I don’t need you.
I don’t need someone to shop with. I know what I want perfectly. I get things done faster on my own. The list in my head doesn’t get jumbled with conversation like when I used to accidentally mix different colored play-doh together.
I don’t need someone to sleep with. I like to have the pillow and blankets to myself, the quilt perfectly tucked under my feet, a habit after watching the first Paranormal Activity in a hotel room with boys who should not have been there.
I don’t need someone to sit with. It’s after all what it is – sitting. The comfort of being in your own mind and your person open to different sounds and smells and experiences.
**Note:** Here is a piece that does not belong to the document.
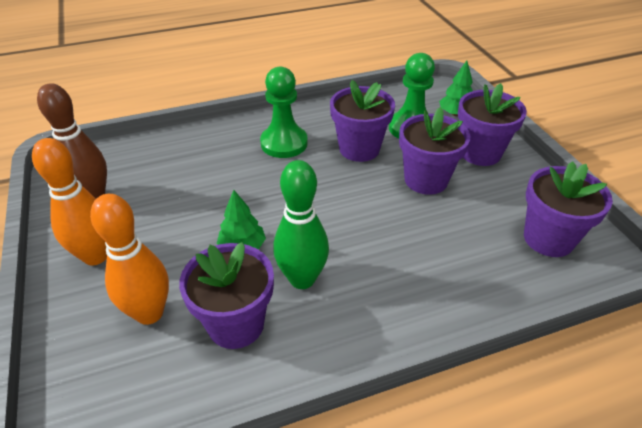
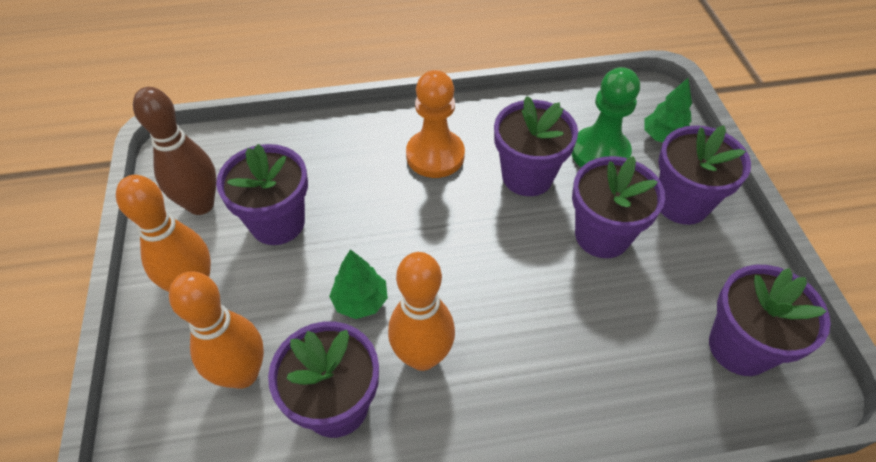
camera: 10 degrees right, 10 degrees up
(162, 202) = (277, 223): none -> purple flower pot
(284, 143) = (435, 155): green pawn -> orange pawn
(302, 279) = (422, 356): green bowling pin -> orange bowling pin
The serendipity of just … being.
I don’t need someone to graze along aisles of supermarkets with me, their high shelves piling with MSG filled foods from places with languages I cannot speak. When I reach to buy them, I don’t need someone to tell me I shouldn’t.
I don’t need someone to share my sadness. I have coped with it well, all my life. I know the exact milligram the weight of which these burdens sit on me, and I could recite the number of chains I drag with every step. I will find the antidote to my own fears and problems, potions that require ingredients no one but the demons inside me have heard of.
I don’t need anyone and I tell myself, I especially don’t need you.
I don’t need you to shop with me and fill a simple grocery run with conversations that never go answered; where our questions about sexism and politics end up in a dirty joke and back bending laughter.
I don’t need you to sleep with me and be the less uncomfortable version of the pillow I’ve grown used to; to provide a warmth I do not need in this heat. Your chest does not sink under my weight, or mould to the shape of my ear. You do not smell like the scent I have long ago associated with sleep, but which is likely the smell of dried up drool.
I don’t need you to sit with me and turn a simple act into one of nightmarish memories intertwined with scenes I imagine only play out in chick flicks; where your hand sits so close to mine, I almost feel its warmth envelop mine.
I don’t need you to graze the supermarket aisles with me, filling our basket mountains high, with snacks I know I should not eat but will in front of a tiny laptop screen in a stuffy room.
I don’t need you to share my sadness, your arms overwhelming every demon that knows my name and secrets. When you are gone, I am afraid I might not be able to ever find the antidote.
I don’t need you, I tell myself that as I slip into your embrace. But I sure as hell want you.